**Exercise aim:**
Each line of the records below that holds "part" should be copied out.

--- Dataset content Enclosed Below ---

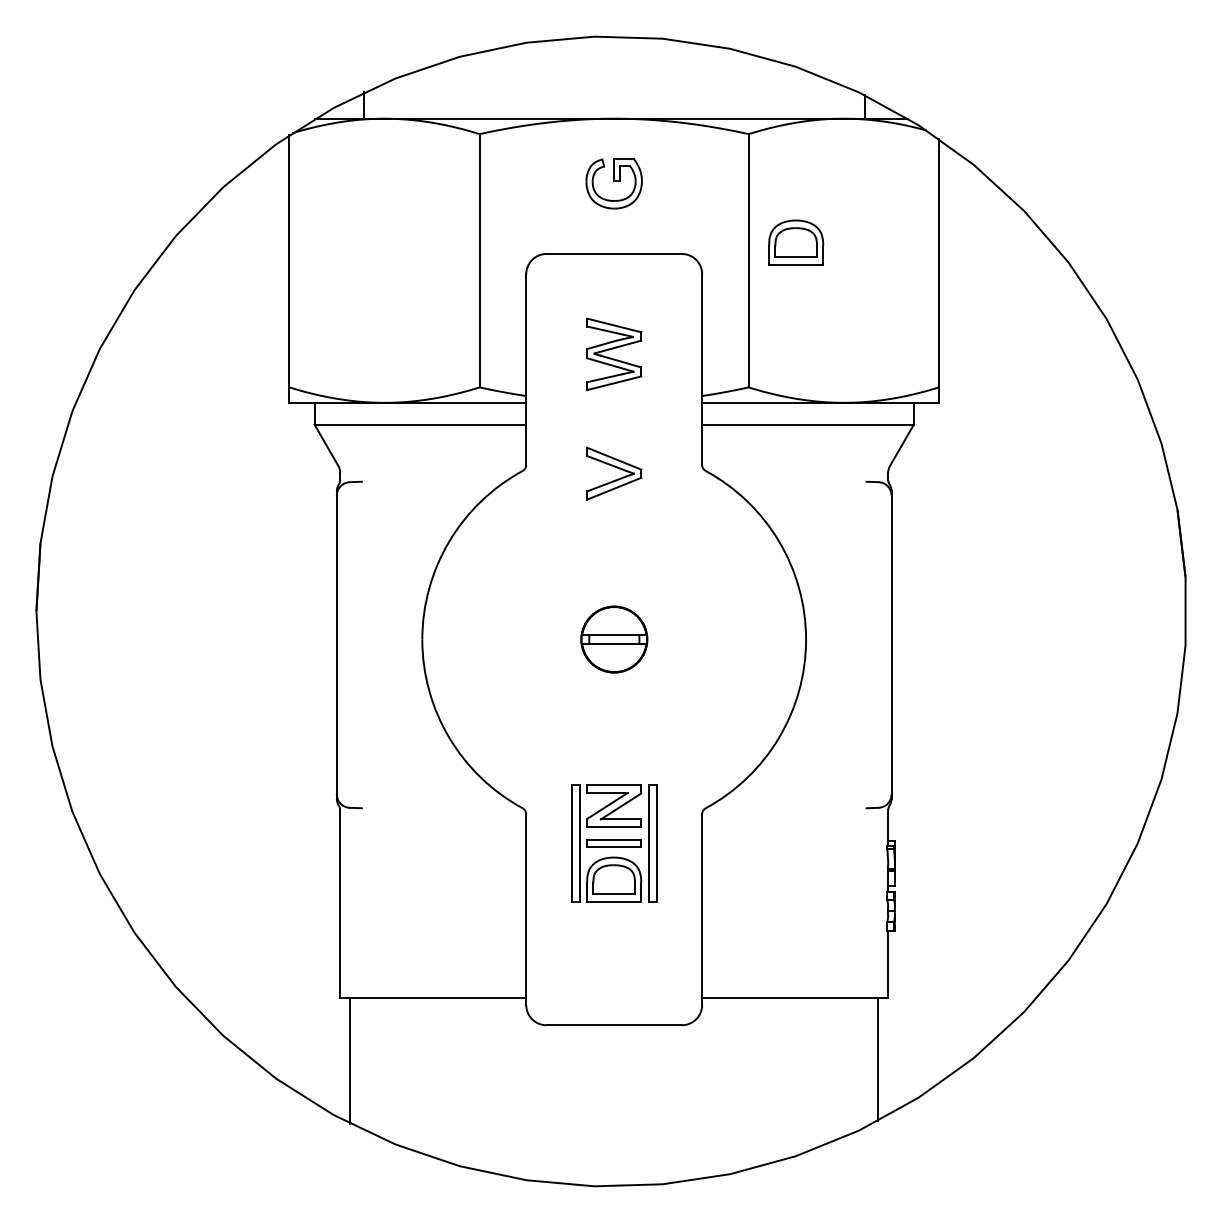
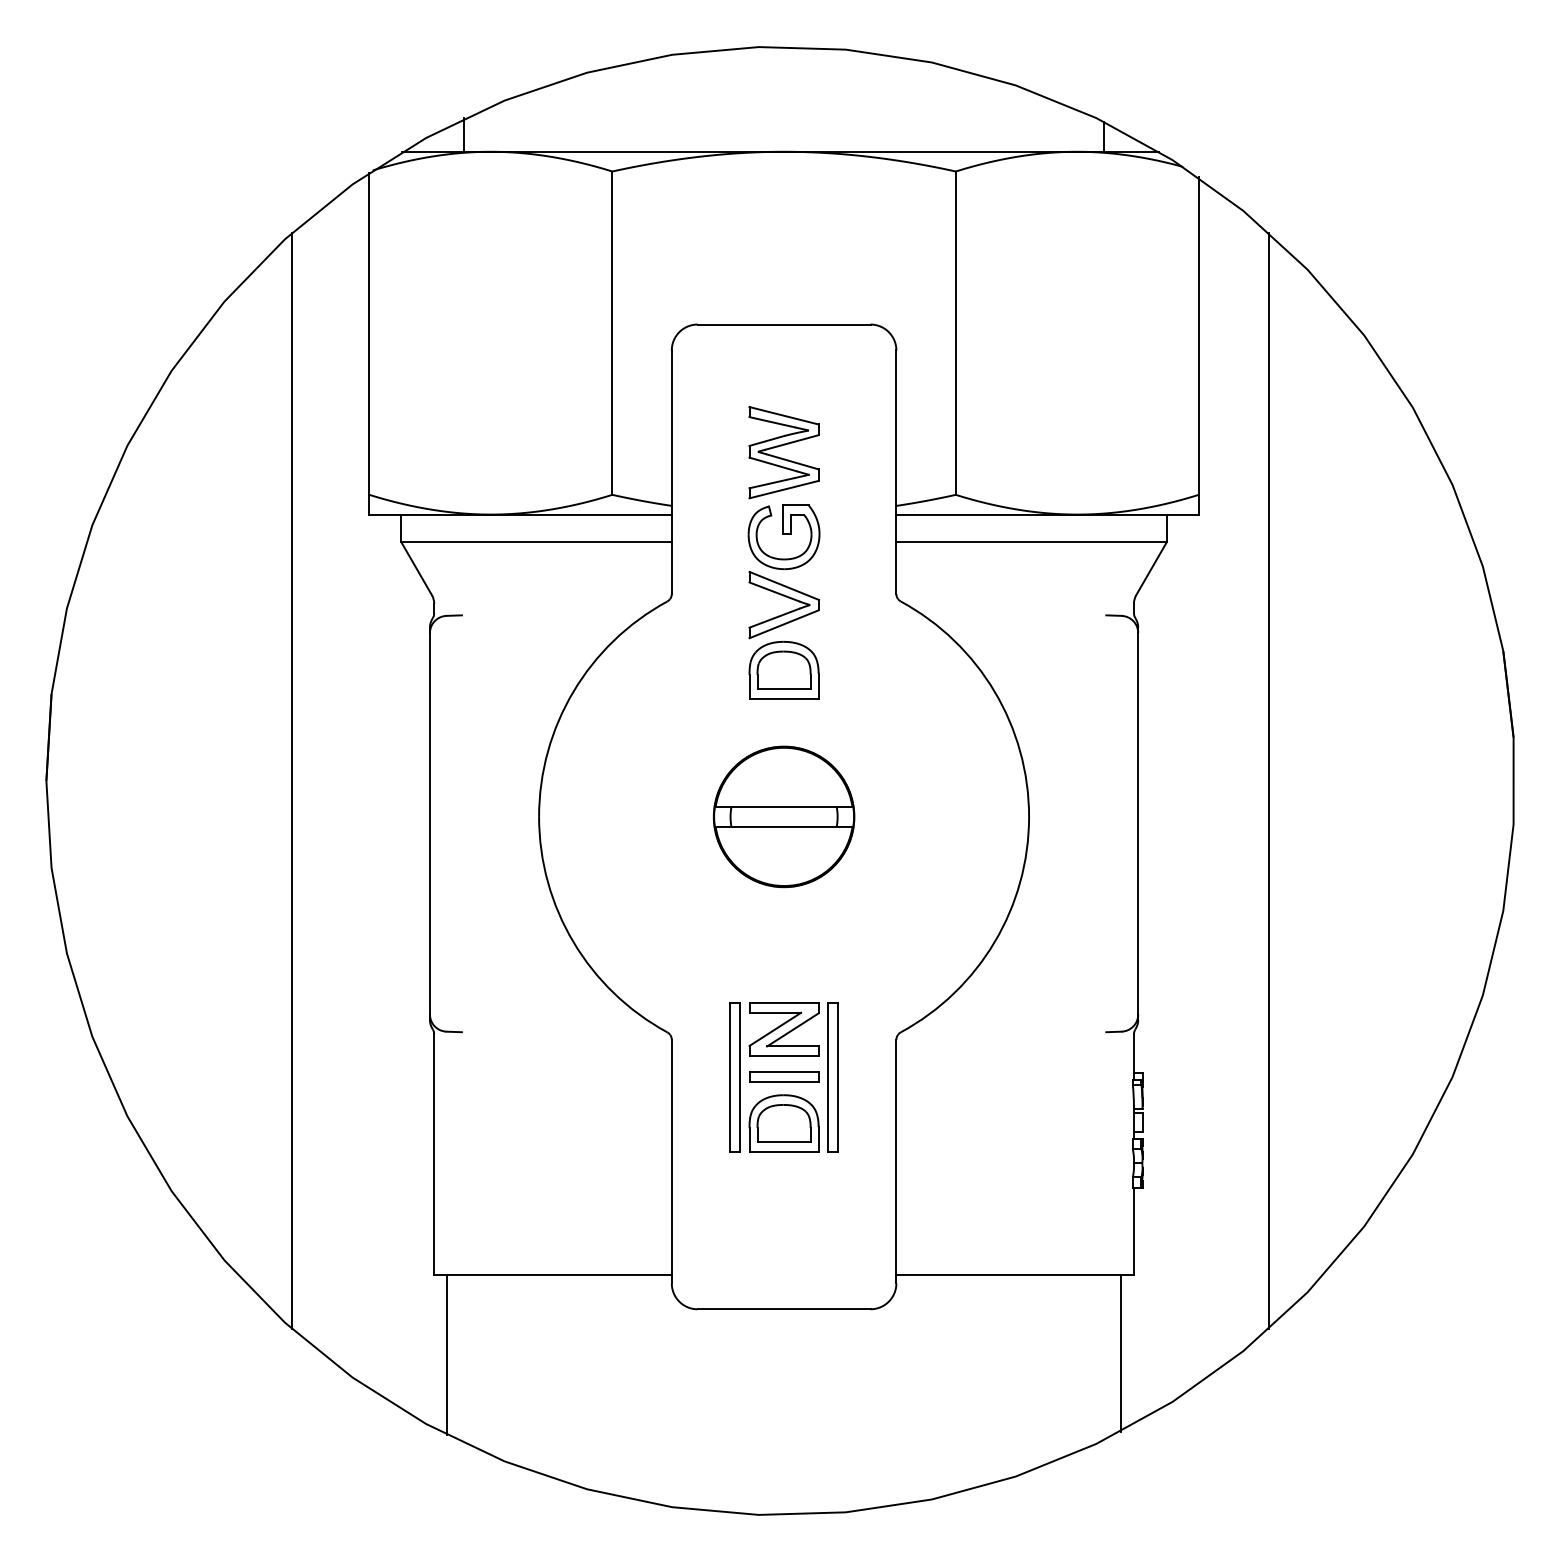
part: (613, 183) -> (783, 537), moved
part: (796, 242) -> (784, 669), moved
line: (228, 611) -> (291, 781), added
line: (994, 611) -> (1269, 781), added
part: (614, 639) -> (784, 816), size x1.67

--- End of Enclosed Dataset content ---

**Solution to this exercise:**
part: (613, 183) -> (783, 537), moved
part: (796, 242) -> (784, 669), moved
part: (614, 639) -> (784, 816), size x1.67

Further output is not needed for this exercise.